ON THE THRESHOLD (excerpt from)

by Simona Lisi

 
During the course of his work, Crisafulli doesn’t proceed with an inductive method, keeping actors and co-creators abreast of all cultural and imaginative motives of the project. He doesn’t create definitive expectations and desires. He doesn’t compute or order things. Instead he creates the right conditions for things to happen and waits for their unveiling. This means that the performer often finds themself in a situation of uncertainty, and sometimes uncomfortable. A situation that could be the prelude to nothing – or, as it turns out later – to everything.

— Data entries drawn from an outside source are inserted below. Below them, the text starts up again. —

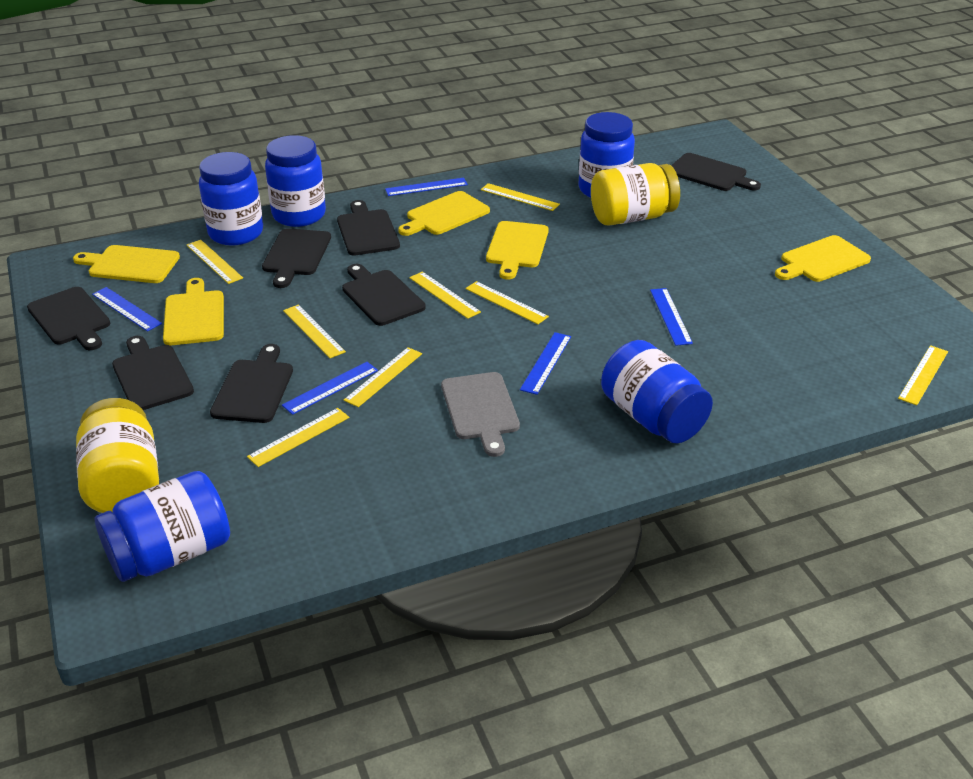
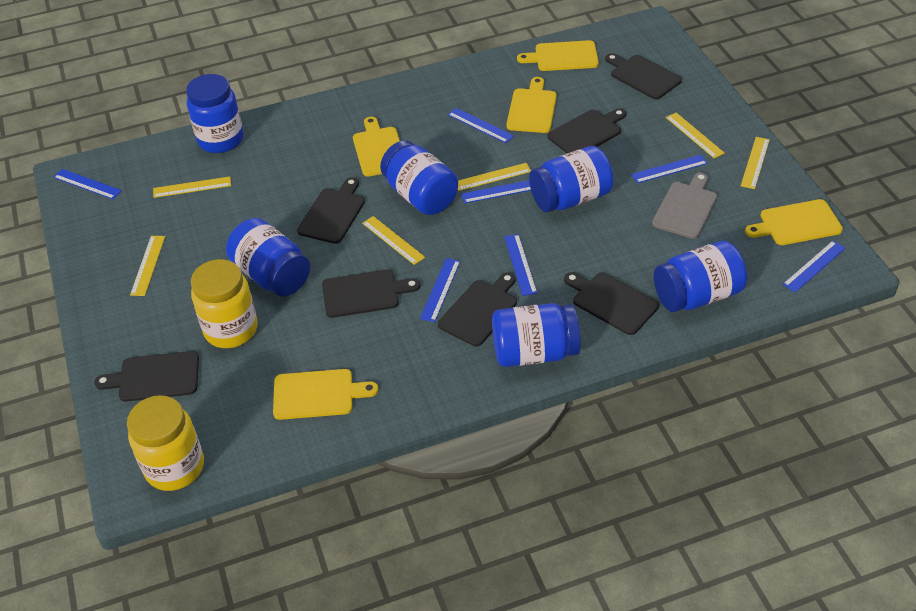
blue jar: 5 -> 6
blue ruler: 5 -> 7
yellow ruler: 8 -> 6

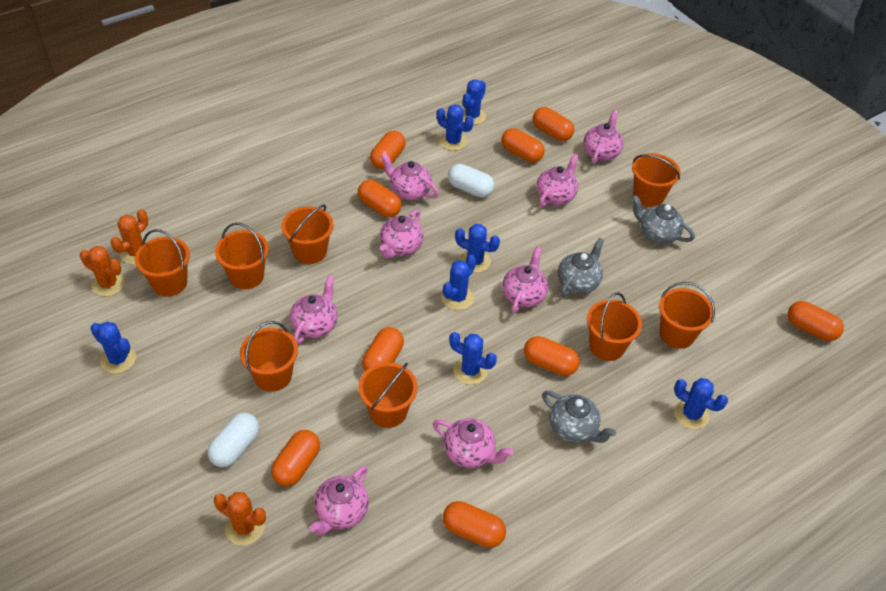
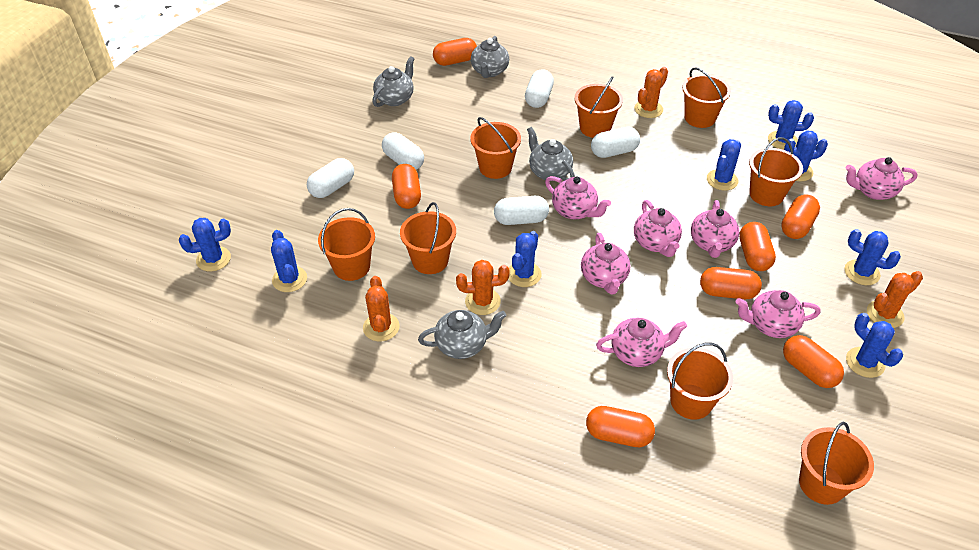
blue cactus: 7 -> 8
grey teapot: 3 -> 4
orange cactus: 3 -> 4
orange capsule: 9 -> 7
pink teapot: 8 -> 7
white capsule: 2 -> 5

Crisafulli proceeds by deduction, in an apparently casual way, from a precedent that’s not only the historical and aesthetic background of the project, but also the situation in which you find yourself in rehearsals, which includes current time and space, the lives and soma of the participants (and therefore also their physical and vocal manifestations), the superimposition of prior historical, visual and conceptual information, and their varying possibilities. He does this by listening, adopting a ‘state’ of expectation, guiding and waiting for accomplishment.

Simona Lisi, On the Treshold, in Nika Tomasevic (ed.), Place, Body, Light. The Theatre of Fabrizio Crisafulli, 1991-2011, Artdigiland, Dublin 2013, p. 322.